Trotz Krisen gewählt

Die Arbeitslosigkeit sank in den letzten vier Jahren von 19 Prozent auf rund elf Prozent, die Mindestlöhne wurden leicht angehoben, gleichzeitig gab man Millionen kleinen Selbstständigen durch gesenkte Arbeitgeberbeiträge, Covid-Stützungspakete und das folgende Wirtschaftswachstum eine Zukunftsperspektive. Die nach wie vor im europäischen Vergleich sehr niedrigen Einkommen und das ausgehöhlte Arbeitsrecht ließen zwar in weiten Teilen der Bevölkerung keine Euphorie für Kyriakos Mitsotakis aufkommen  – doch hat man ihn gewählt. Der sprichwörtliche Spatz in der Hand war den Wahlbürgern lieber als die Taube auf dem Dach.

Demokratiepolitische Defizite und mögliche Rechtsbrüche, wie sie beim Abhörskandal der Regierung, aber auch in der Migrationspolitik offenkundig wurden, haben die Wähler hingegen kaum beeindruckt. Auch das Zugsunglück von Tempi, das chronische Schwächen der Verwaltung zeigte, hat der Regierung anscheinend nur bei jungen Wählern geschadet.

Alexis Tsipras hingegen warb noch diese Woche für einen „Wechsel“ und trat für eine schonungslose Aufarbeitung der Skandale der ND-Regierung ein. Er dürfte die Stimmung im Wahlvolk völlig verkannt haben: Es wünschte nicht einen Wechsel, sondern genau das Gegenteil, nämlich die Fortsetzung und den Ausbau des Aufschwungs. Aber die Parole des „Wechsels“ ist auch aus einem anderen Grund nicht mehr glaubwürdig. Tsipras gehört inzwischen für viele Wähler genauso zum Establishment wie seine politischen Gegner. Er ist nicht mehr der strahlende Volkstribun, der 2015 ebenfalls für einen „Wechsel“ eintrat. Denn auch er musste schließlich in seiner Amtszeit 2015 bis 2019 ein von den europäischen Gläubigern aufgezwungenes Sparpaket durchsetzen.

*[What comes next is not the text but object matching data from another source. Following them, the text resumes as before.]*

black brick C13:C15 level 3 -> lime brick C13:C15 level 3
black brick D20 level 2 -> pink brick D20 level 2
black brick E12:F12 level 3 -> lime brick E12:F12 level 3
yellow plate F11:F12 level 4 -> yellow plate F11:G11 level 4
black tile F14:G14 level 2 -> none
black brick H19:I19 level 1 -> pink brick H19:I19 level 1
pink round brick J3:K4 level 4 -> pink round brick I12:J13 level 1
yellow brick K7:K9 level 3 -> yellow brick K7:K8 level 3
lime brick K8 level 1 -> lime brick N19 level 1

Zweiter Wahlgang wahrscheinlich

Noch am Wahlabend ließ Premier Mitsotakis durchblicken, dass er einen zweiten Wahlgang anstrebt, um eine Alleinregierung bilden zu können. Sein Sieg sei, wie er sagte, der Beweis, dass das Wahlvolk „eine Alleinregierung wünscht“, gleichzeitig äußerte er sich abschätzig über den „Basar“ von Koalitionsverhandlungen. Nach dem bei dieser Wahl gültigen System des einfachen Verhältniswahlrechts erhielt er lediglich 145 von 300 Sitzen im Parlament. Für eine absolute Mehrheit fehlen ihm also noch sechs Sitze. Beim nächsten Wahlgang würde ein verstärktes Verhältniswahlrecht zur Anwendung kommen, was einen „Bonus“ an Sitzen für die stimmenstärkste Partei bedeutet.

Auch die Pasok, logischer Partner der ND, zeigt momentan keine ernsthafte Bereitschaft zu Koalitionsverhandlungen mit den Konservativen. Der junge Parteichef Nikos Androulakis feierte das Ergebnis von 11,6 Prozent wie einen Wahlsieg. Offensichtlich setzt er auf eine zusätzliche Verbesserung des Resultats zulasten von Syriza.